A execução fiscal administrativa diminuiria consideravelmente esse tempo de tramitação entre a propositura da petição inicial da execução fiscal judicial e a citação ou penhora de bens. Após a intimação para pagamento nos autos do processo administrativo, como acima destacado, inicia-se, de pronto, o procedimento de busca de bens para satisfação do crédito inadimplido.

É necessário perceber que a medida ora em debate evitaria a judicialização excessiva e ineficiente da execução fiscal judicial. O contribuinte já realizou sua defesa no processo administrativo, não havendo, portanto, ofensa à sua ampla defesa, ao contraditório, nem tampouco ao devido processo legal.

A judicialização da execução fiscal apenas é uma repetição do que já teria ocorrido nos autos do processo administrativo.

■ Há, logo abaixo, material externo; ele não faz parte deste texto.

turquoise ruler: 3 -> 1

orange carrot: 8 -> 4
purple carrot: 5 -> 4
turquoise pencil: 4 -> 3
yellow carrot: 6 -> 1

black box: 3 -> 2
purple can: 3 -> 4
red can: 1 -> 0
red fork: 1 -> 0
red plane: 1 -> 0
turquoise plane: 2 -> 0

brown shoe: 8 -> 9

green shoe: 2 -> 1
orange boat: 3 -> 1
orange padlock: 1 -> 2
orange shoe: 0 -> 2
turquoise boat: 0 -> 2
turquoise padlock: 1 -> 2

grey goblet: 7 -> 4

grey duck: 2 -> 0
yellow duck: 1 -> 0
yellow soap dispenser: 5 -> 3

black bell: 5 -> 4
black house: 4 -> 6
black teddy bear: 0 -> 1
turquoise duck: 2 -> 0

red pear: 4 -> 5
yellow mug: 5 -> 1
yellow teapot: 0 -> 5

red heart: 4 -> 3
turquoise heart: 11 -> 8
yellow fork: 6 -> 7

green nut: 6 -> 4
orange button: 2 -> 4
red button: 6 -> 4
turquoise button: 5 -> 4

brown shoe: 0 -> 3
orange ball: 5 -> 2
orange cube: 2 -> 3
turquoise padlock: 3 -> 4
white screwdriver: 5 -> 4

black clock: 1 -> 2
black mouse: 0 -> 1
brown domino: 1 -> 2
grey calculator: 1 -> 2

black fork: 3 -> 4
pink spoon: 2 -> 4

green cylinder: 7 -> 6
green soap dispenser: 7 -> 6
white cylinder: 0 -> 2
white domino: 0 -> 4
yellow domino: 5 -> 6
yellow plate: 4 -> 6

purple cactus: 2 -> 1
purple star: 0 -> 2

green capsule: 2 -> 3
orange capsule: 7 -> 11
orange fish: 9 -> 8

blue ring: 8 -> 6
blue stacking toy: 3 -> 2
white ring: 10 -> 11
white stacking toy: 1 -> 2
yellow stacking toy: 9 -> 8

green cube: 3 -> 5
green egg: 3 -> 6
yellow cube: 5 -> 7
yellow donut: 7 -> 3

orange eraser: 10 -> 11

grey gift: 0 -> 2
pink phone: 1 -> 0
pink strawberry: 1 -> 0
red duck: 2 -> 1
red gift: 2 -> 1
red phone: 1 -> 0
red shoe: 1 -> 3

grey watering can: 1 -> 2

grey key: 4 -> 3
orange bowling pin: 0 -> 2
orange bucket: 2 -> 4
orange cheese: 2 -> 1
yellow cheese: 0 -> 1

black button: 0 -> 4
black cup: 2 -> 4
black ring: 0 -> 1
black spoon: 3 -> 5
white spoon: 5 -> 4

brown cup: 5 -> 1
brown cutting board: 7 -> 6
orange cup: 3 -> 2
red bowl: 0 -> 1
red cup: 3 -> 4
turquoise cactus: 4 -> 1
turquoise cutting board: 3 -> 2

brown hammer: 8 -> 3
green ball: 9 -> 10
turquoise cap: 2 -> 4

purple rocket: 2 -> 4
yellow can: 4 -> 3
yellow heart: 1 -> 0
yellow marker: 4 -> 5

É evidente a perda de tempo e dinheiro públicos com a repetição de atos procedimentais, com consequências danosas ao Estado brasileiro pela inefetividade da execução fiscal judicial, o que é reiteradamente demonstrado pelos relatórios do Conselho Nacional de Justiça, sendo importante reafirmar o descrito pelo CNJ, que o “processo judicial acaba por repetir etapas e providências de localização do devedor ou patrimônio capaz de satisfazer o crédito tributário já adotadas pela administração fazendária[11].

Há, portanto, obrigatoriedade de judicializar a execução fiscal?

Em outros termos, o direito de “ação” processual é impositivo?

É (in)constitucional a execução fiscal administrativa?

O Supremo Tribunal Federal, em relação à lei da arbitragem, assentou entendimento que o acesso à justiça é um direito, e não uma obrigação[12], de modo que é constitucional a adoção de meios de solução extrajudiciais de controvérsias, sendo, no ponto, alterada a destacada lei para, de igual modo, possibilitar que a Administração Pública se submeta à arbitragem.

Ora, se assim é, qual a razão jurídica de não se poder executar administrativamente os créditos tributários.

Não se pode comparar a execução civil com a fiscal. Na civil está-se diante de interesses de particulares; na fiscal, de interesse da coletividade no adimplemento das obrigações para aplicação em seu bem-estar, em cumprimento, ademais, à Constituição Federal que impõe a realização eficiente de políticas públicas, como, importa citar, segurança, educação, saúde, meio ambiente, moradia, lazer, etc.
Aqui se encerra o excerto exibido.